A total of 58 office lettings equating to 306,000 sq ft were signed in the first three months of 2020, but Covid-19 is expected to take a toll on deals in the months ahead, the latest figures from the Manchester Office Agents Forum show.
It was the third consecutive year the volume of lettings has risen in Q1, according to MOAF.
The biggest deal of the quarter was technology firm Hilti’s deal to lease 42,500 sq ft at Bruntwood SciTech’s Circle Square, forming a chunk of the total 67,300 sq ft taken at Circle Square during the quarter. The other leasing deals at the property were Northcoders, HPE and Accenture.
Other notable lettings included two at Windmill Green on Mount Street with CBRE’s flexible office provider Hana and IT company OneStream, in deals totalling 37,000 sq ft, while BET365 took 25,000 sq ft at the Core on Brown Street.
Another IT firm, Sopra Steria, took 17,000 sq ft at M&G’s Arndale Tower, which is now fully let after insurance firm Markerstudy took a further 41,000 sq ft in addition to the 35,500 sq ft it agreed in the final quarter of 2019.
Salford Quays and Old Trafford saw increased office letting activity compared to the same period last year, according to MOAF’s figures, with 112,000 sq ft let across 19 deals, the largest of which was for energy solutions firm, BES which took 21,400 sq ft at Peel’s Adamson House.
A further four deals totalled 10,000 sq ft including Her Majesty’s Courts & Tribunals Service, which will move into Picton Property’s Metro at Salford Quays after signing to take 17,700 sq ft on a 20-year lease.
Meanwhile, US pallet supplier Chep has finalised a deal to take space at Think Park while Bibby Financial and QA Consulting both plumped for five-figure lettings at The Anchorage.
In South Manchester, office take-up in the first quarter totalled 105,881 sq ft across 32 separate deals, the largest being Place First’s acquisition of 123 Clarence Road in Longsight, the former post office, at 20,387 sq ft.
Nick Nelson, director at Sixteen, one of MOAF’s 15 member firms, said he anticipated deals for which negotiations are already in motion to complete without problems despite the coronavirus crisis.
However, he predicted that, due to the current climate and “time away from the market”, there would be a drop in the number of smaller deals, those less than 5,000 sq ft, which often “prop up” the quarterly figures due to the speed at which they can be completed.
He urged occupiers to seek support from the Government in terms of rent holidays, deferments or monthly payment plans.

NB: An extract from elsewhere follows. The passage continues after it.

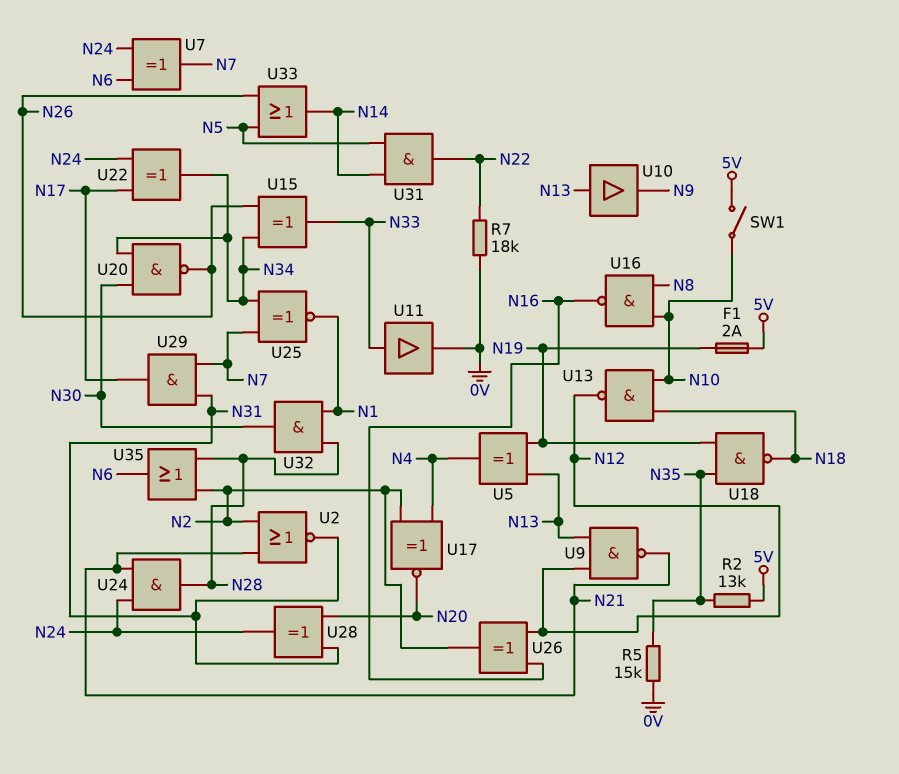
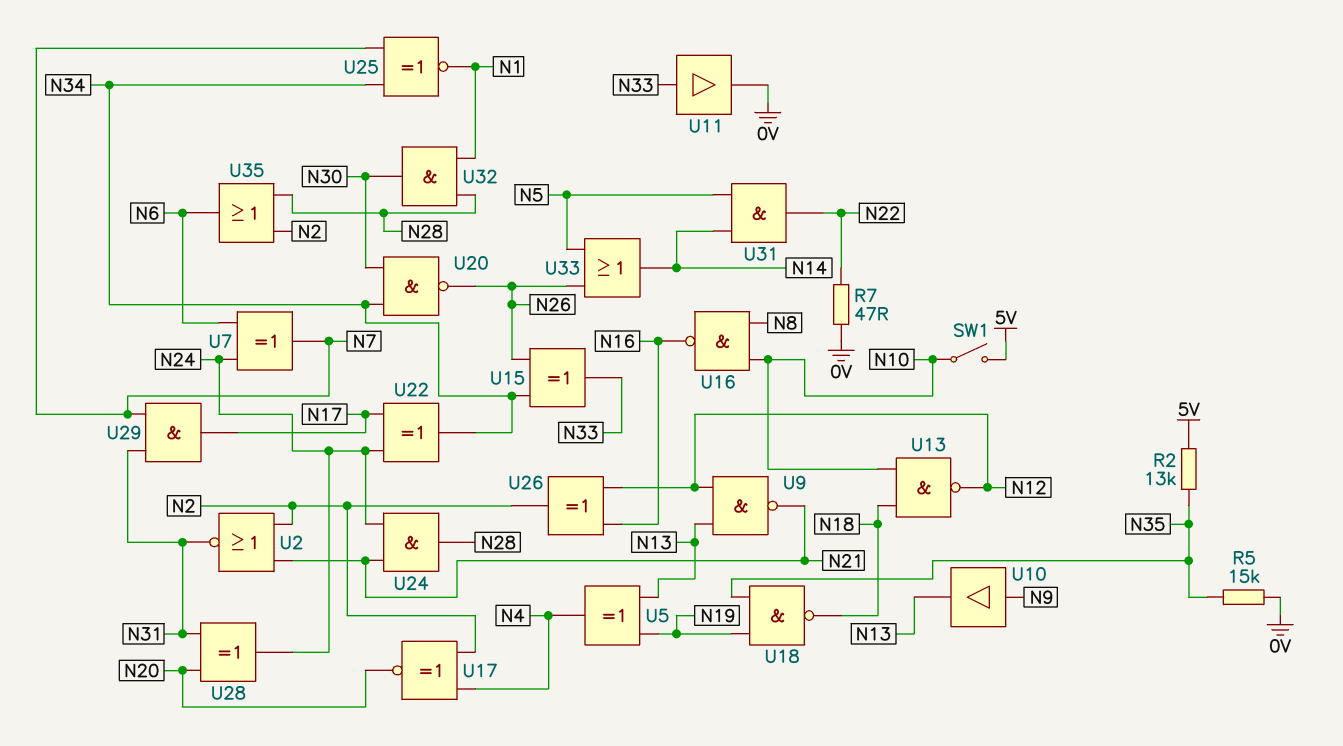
F1: 2A (5V, N19) -> none
R7: 18k (0V, N22) -> 47 (0V, N22)
U10: buffer (in N13, out N9) -> buffer (in N9, out N13)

“There has been an inevitable handbrake on new activity, which will stay until there is a return to a semblance of normality,” he said. “It is, however, positive to note that the majority of leasehold deals that were close to transacting are still moving along in the background.
“It is understandable that companies both small and large are concentrating on more pressing issues such as cashflow and staff retention, rather than property initiatives.”
Richard Wharton, director at consultancy JLL, said: “Although there may be challenging times ahead, we believe the underlying demand from major corporate occupiers looking to expand and relocate into the city will remain strong.
“When we return to normality, we expect that delivery of new-build and refurbished schemes will continue apace.”
MOAF also anticipates that average rental values will exceed £40/sq ft once the market returns to normal.